Akute myeloische Leukämie (AML)

Die akute myeloische Leukämie (Abkürzung: AML) ist ein Blutkrebs („Leukämie“), bei dem die Entwicklung der Blutkörperchen gestört ist, frühe Vorläuferzellen reifen nicht mehr weiter und vermehren sich unkontrolliert.

Das Wort „akut“ deutet darauf hin, dass sich die Krankheit von einem Tag auf den anderen bemerkbar machen kann und schnell fortschreitet. „Myeloisch“ steht für die Art der Vorläuferzellen, die betroffen sind. Aus myeloischen Vorläuferzellen entstehen im Knochenmark über mehrere Schritte rote Blutkörperchen, Blutplättchen und weiße Blutkörperchen. Jährlich erkranken zwei bis drei von 100.000 Personen an einer AML. Diese seltene Erkrankung nimmt in der wachsenden Altersgruppe der 70- bis 85-Jährigen deutlich zu und steigt auf 15 bis 25 pro 100.000 Personen.

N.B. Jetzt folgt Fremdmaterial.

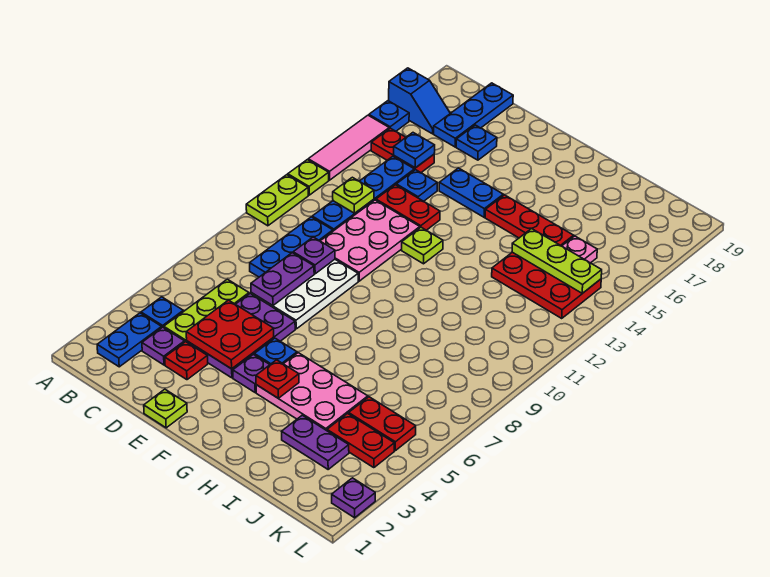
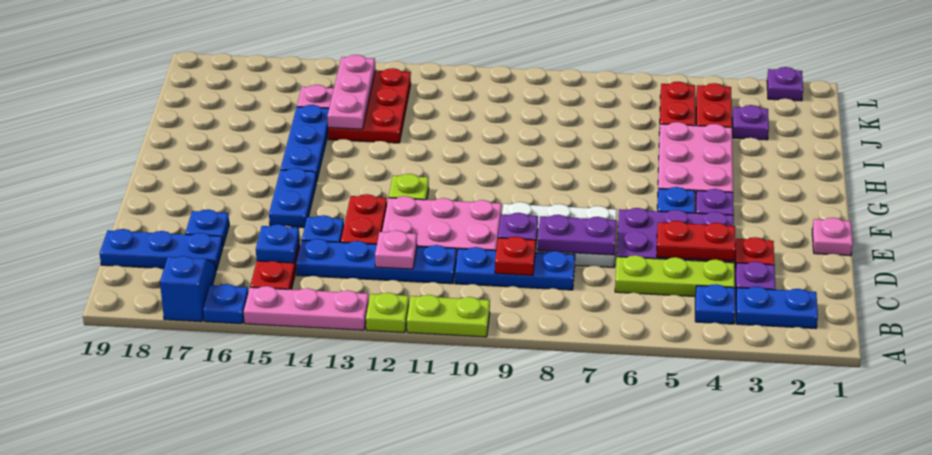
pink tile A13:A15 level 1 -> pink plate A13:A15 level 1
lime plate C12 level 2 -> pink plate C12 level 2
red plate D4:E5 level 2 -> red plate D4:D5 level 2
lime plate E1 level 1 -> pink plate E1 level 1
red plate G4 level 2 -> red plate C9 level 2
red plate G15:I15 level 1 -> blue plate G15:I15 level 1
purple plate I3:J3 level 1 -> purple plate J3 level 1
lime plate I14:K14 level 2 -> pink plate I14:K14 level 2

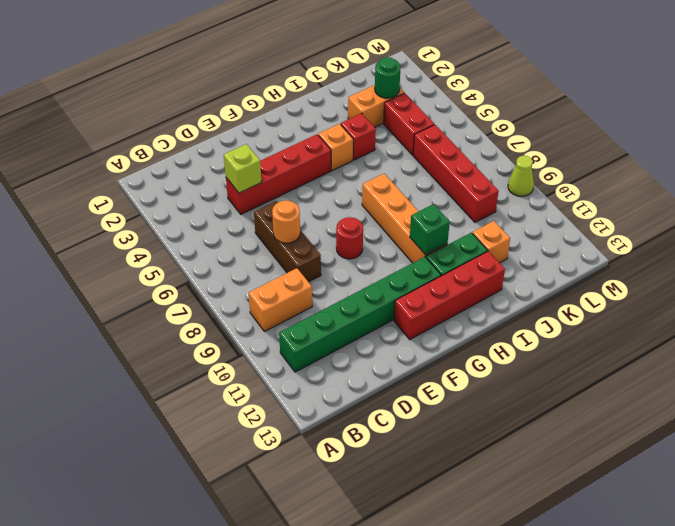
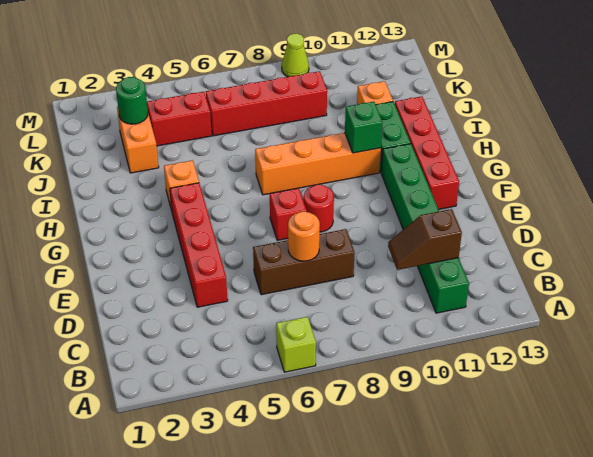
orange brick B9:C9 level 1 -> none
none -> brown slope C10:C11 level 2 top 11
lime brick D4 level 2 -> lime brick A6 level 1
red brick I4 level 1 -> red brick F7 level 1

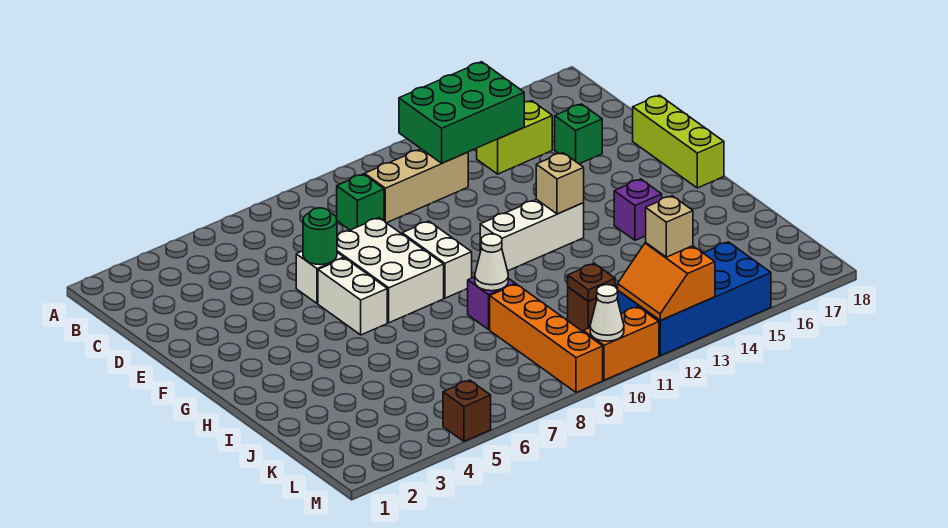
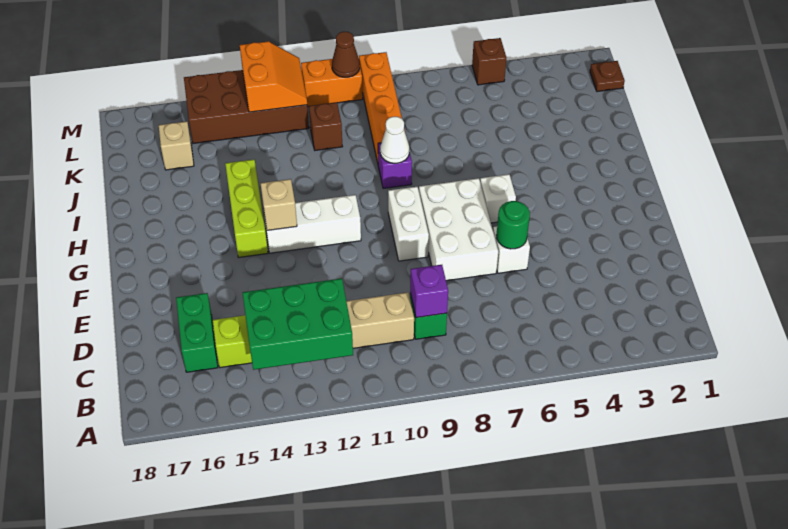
green brick D16 level 1 -> green brick C16:D16 level 1
lime brick E18:G18 level 1 -> lime brick G14:I14 level 1
white brick F6:G6 level 1 -> white brick G6 level 1
purple brick H15 level 1 -> purple brick C9 level 2
brown plate K11 level 2 -> brown plate L1 level 1
blue brick L12:M15 level 1 -> brown brick L12:M15 level 1
tan brick L13 level 3 -> tan brick K16 level 1
white cone M10 level 2 -> brown cone M10 level 2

In Österreich erkranken jährlich an die 400 Personen an einer akuten Leukämie. Die AML macht etwa 80 % der akuten Leukämien der Erwachsenen aus. Das mittlere Alter bei Diagnose einer AML liegt bei 70 Jahren, Männer sind etwas häufiger betroffen als Frauen.

Symptome

Die Krankheit beginnt meist schleichend und unspezifisch – neben charakteristischen Blutbildveränderungen können u.a. folgende Beschwerden auftreten: Leistungsabfall, Schwäche, Müdigkeit, Blässe, Nasen-, Haut-, Zahnfleischblutungen, Infektionen, Fieber, Nachtschweiß, Herzklopfen, Atemnot, Schwindel sowie Kopfschmerzen.

Behandlungsmöglichkeiten

Bei Behandlung einer AML wird zuerst bestimmt, ob eine Person fit genug für eine intensive Chemotherapie oder eine Blutstammzelltransplantation ist: hier soll durch eine möglichst vollständige Vernichtung der leukämischen Zellen die normale Blutbildung wiederherstellt werden. Bei weniger fitten PatientInnen werden medikamentöse Therapien eingesetzt, die die Ausreifung der Vorläuferzellen unterstützen sowie das Wachstum der Leukämiezellen hemmen.

Eine Blutstammzelltransplantation eröffnet geeigneten PatientInnen die Chance auf eine dauerhafte Heilung. Das Behandlungsziel bei weniger fitten PatientInnen ist das Fortschreiten der Erkrankung möglichst lange hinauszuzögern und die Lebensqualität zu erhalten.